Namun hal ini sudah tidak bisa diganggu gugat, dan terus dijalankan. Akibatnya memang muncul ekses-ekses negatif, yang menyebalkan dan kadang-kadang lucu. Perilaku itu muncul baik dari orangtua maupun sekolah. Di sekolah selain menyiapkan tim sukses juga terjadi pengatrolan nilai dan berbagai perilaku curang lainnya. Logikanya sederhana. Jika murid yang lulus di sekolah ini sedikit, maka tidak ada orangtua yang mau mendaftarkan murid ke sekolah tersebut dan bisa sekolah bisa ditutup, sehingga para guru kehilangan pekerjaan.


Ada sekolah-sekolah yang berubah fungsi menjadi seperti bimbingan belajar (Bimbel) yang dulu ada untuk menjawab soal masuk perguruan tinggi negeri. Mereka mengajarkan bagaimana menjawab soal secara tepat dan cepat. Entah di masa proses pendidikan kemudian di letakkan.

Buat beberapa orang, hal ini sungguh membingungkan. Berdasarkan undang-undang sistem pendidikan nasional (Sisdiknas) dinyatakan bahwa pendidikan Indonesia berbasis kompetensi (kognitif, afektif dan psikomotor). Sementara di UN yang diujikan jelas materi kognitif. Lalu dalam sebuah wawancara dengan seorang anggota dewan yang mengurusi soal pendidikan di sebuah TV swasta, dikatakan bahwa undang-undang menyatakan bahwa sekolah diberi kewenangan untuk mengelola proses pendidikan secara mandiri (manajemen berbasis sekolah), termasuk pengujian materi hasil pengajarannya. UN jelas tidak sejalan dengan hal ini. Padahal kalau dipikir-pikir, guru sekolah yang bersangkutan lah yang tahu tentang kompetensi anak didiknya serta tahu hal-hal penting mana yang perlu diajarkan kepada muridnya agar kelak ia berhasil. Pertanyaannya adalah apakah hal-hal seperti ini berhasil ditangkap oleh para pembuat soal, yang hasilnya kemudian dijadikan penentu lulus tidaknya siswa.


Tentang Ujian (Tes)


Di bidang psikologi yang berurusan dengan pengukuran, secara mudah tes biasanya memiliki 2 tujuan besar, yaitu untuk melihat penguasaan dan membuat peramalan. Penguasaan maksudnya untuk mengetahui apakah siswa telah memahami materi-materi tertentu, mulai dari teori sampai dengan aplikasinya. Misalnya ujian tentang operasi matematika (tambah, kurang, bagi dan kali).

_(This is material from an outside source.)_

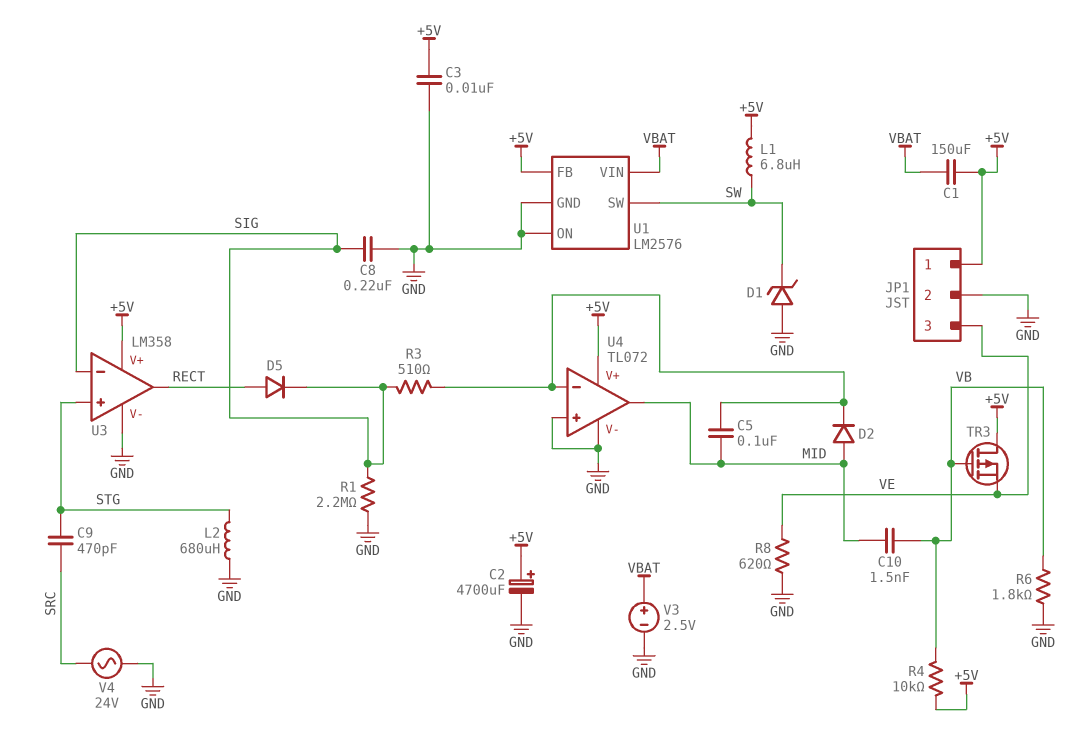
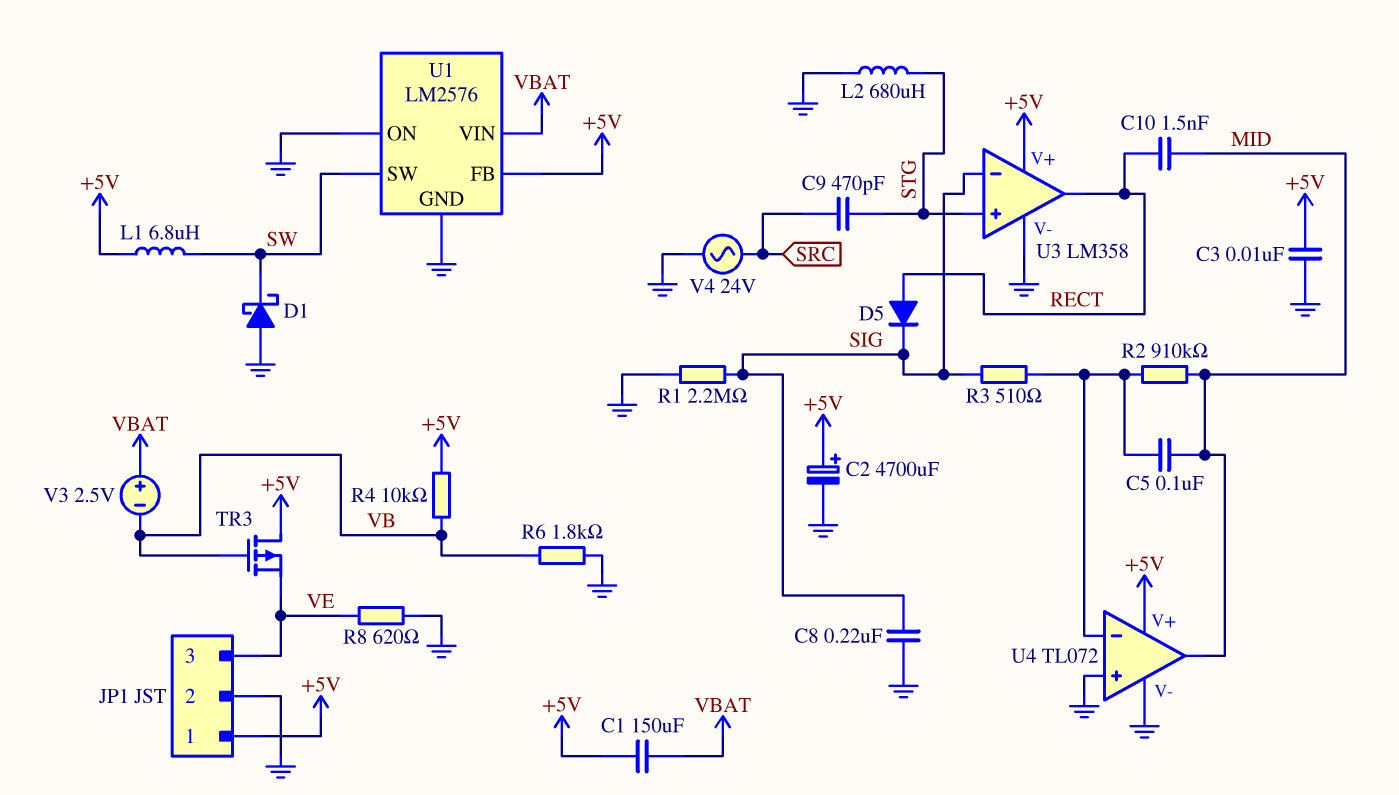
C10: 1.5nF (MID, VB) -> 1.5nF (MID, RECT)
D1: zener (A GND, K SW) -> schottky (A GND, K SW)
D2: diode (A MID, K U4/in-) -> none
R2: none -> 910k (MID, U4/in-)
V3: 2.5V (plus VBAT, minus GND) -> 2.5V (plus VBAT, minus VB)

Sementara peramalan dimaksudkan untuk membuat perkiraan, apakah seseorang akan memiliki kemungkinan berhasil di masa depan, berdasarkan hasil tes dia saat ini. Misalnya orang yang berhasil mengerjakan tes operasi matematika nantinya akan berhasil bekerja sebagai insinyur.

Untuk bisa membuat alat tes yang baik umumnya diperlukan dua hal utama yaitu validitas dan reliabilitas. Valid artinya bahwa alat tes tersebut memang benar-benar mengukur apa yang ingin diukur. Misalnya jika kita ingin mengukur tentang kemampuan matematika seseorang, jangan tercampur dengan pengukuran atas penguasaan fisikanya (yang banyak memanfaatkan dalil-dalil matematika).


Reliabilitas artinya alat ini cukup dapat diandalkan untuk mengukur pada orang-orang yang karakteristiknya relatif mirip dan jika diulang dalam kurun waktu tidak terlalu jauh, masih memberikan hasil yang sama. Bayangkan saja sebuah alat tes yang bisa mengetahui kreativitas seseorang. Hari ini dinyatakan cukup dan seminggu kemudian menjadi sangat kreatif (meskipun bisa terjadi perubahan yang sangat drastis, umumnya hal ini jarang terjadi), maka reliabilitas alat bisa kita ragukan. Atau jika alat tersebut digunakan untuk sekelompok anak di sebuah SMP Negeri X dan hasilnya sangat berbeda dengan anak-anak di SMP lain yang karakterisiknya sangat mirip, maka reliabilitas (terandalan) alat tersebut perlu mendapat perhatian.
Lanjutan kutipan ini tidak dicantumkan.